– Не тверды вы, Василий Петрович, – отвечал я, – как замечаю, в математике: десять тысяч не составляет половины к восьми тысячам, а придача к роте – не приданое!
И не ожидая дальнейшего объяснения, уехал…
Вслед за этим началась обыкновенная история – нескончаемая переписка. Волович прислал мне ведомость с описанием недостатков и неисправностей, открытых Пожидаевым, и спрашивал меня, не буду ли я согласен, чтобы для разрешения спора нашего были назначены посредники, в которые он предложил капитанов Бонетима и Калино, бывших еще долго после меня кадетами в корпусе. Я охотно согласился на это предложение и поехал опять в Недельное, где съехался почти в одно время с посредниками. Могу уверить, что ничего не могло быть любопытнее этого разбирательства. Я не выходил к роте, а положился совершенно и без апелляции на совесть посредников. Они оба по нескольку раз с удивлением входили ко мне, показывая, что бракует Пожидаев, я сейчас же брал сторону приемщика и соглашался на его брак. Когда все разобрали, приступили к оценке – и там я взял сторону Пожидаева, – подвели итог, вышло несколькими рублями более предложенной мной суммы. Я не поморщась согласился, но Пожидаев – куда!.. и руками и ногами упирается, кричит, что его обсчитали и менее 8 тысяч рублей никак не может взять! Видя такое корыстолюбивое упорство и недобросовестность, посредники и я собрались ехать обратно; является Пожидаев с уступкой, просит только 5 тысяч рублей; я поклонился, посредники расхохотались, и мы разъехались по домам.

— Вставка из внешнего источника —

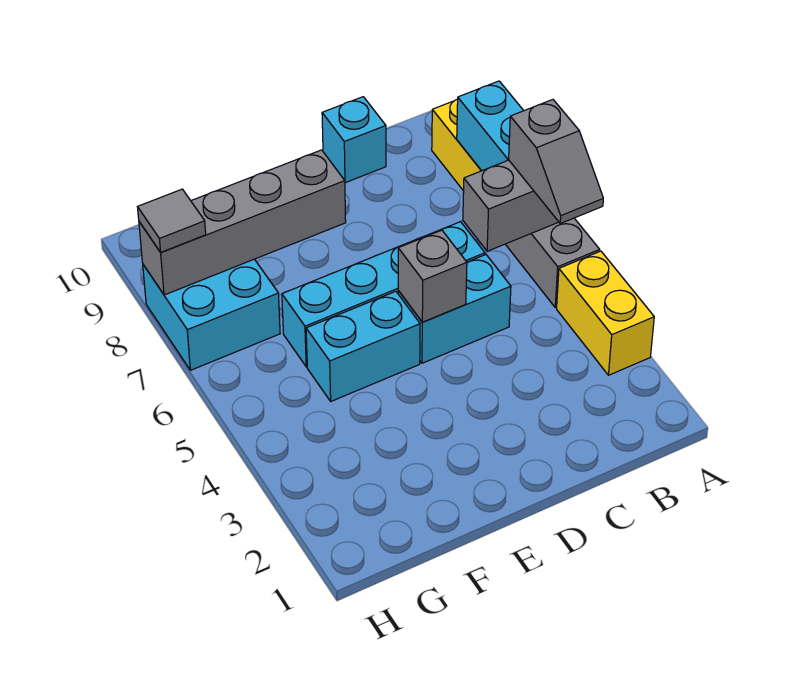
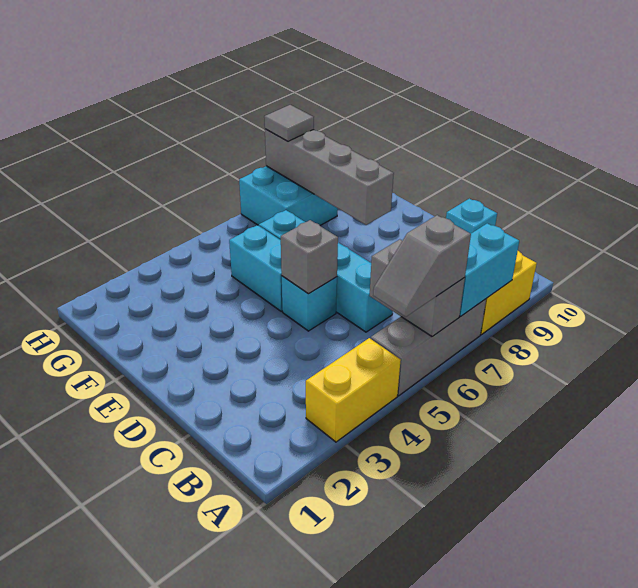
cyan brick C5:D5 level 1 -> cyan brick D5 level 1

Несколько времени спустя, мне прислали предписание, чтобы я немедленно пополнил недостатки и неисправности, показанные по ведомости Пожидаевым. В ответ я представил, что немедленно исполню, и предложил на исправление поврежденного полную казенную цену, а за недостающее – в пять раз и в итоге приходилось с чем-то 800 рублей ассигнациями. Это озадачило и Пожидаева, и начальство, но по справедливости не было возможности требовать с меня более.

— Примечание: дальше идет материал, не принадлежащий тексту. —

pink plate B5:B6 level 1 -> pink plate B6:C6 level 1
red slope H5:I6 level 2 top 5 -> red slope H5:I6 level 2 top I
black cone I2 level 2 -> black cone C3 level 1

В первых числах августа приехал в лагерь Мерлин, и, после общего нашего представления он попросил меня у себя остаться, имея кое-что передать мне. После ухода командиров он с лаской обратился ко мне, прося, чтобы я окончил счеты с Пожидаевым, иначе ему будет много хлопот от Яшвиля, и решусь ли я дать 2 тыс. рублей, то он тогда берется убедить его принять эту сумму.
– Нет, – отвечал я, – лучше призовите Пожидаева и спросите его, зачем он упрямится?
Мерлин согласился, пришел Пожидаев, и тот грозно спросил его:
– Что же вы об роте? Все торгуетесь, как жид?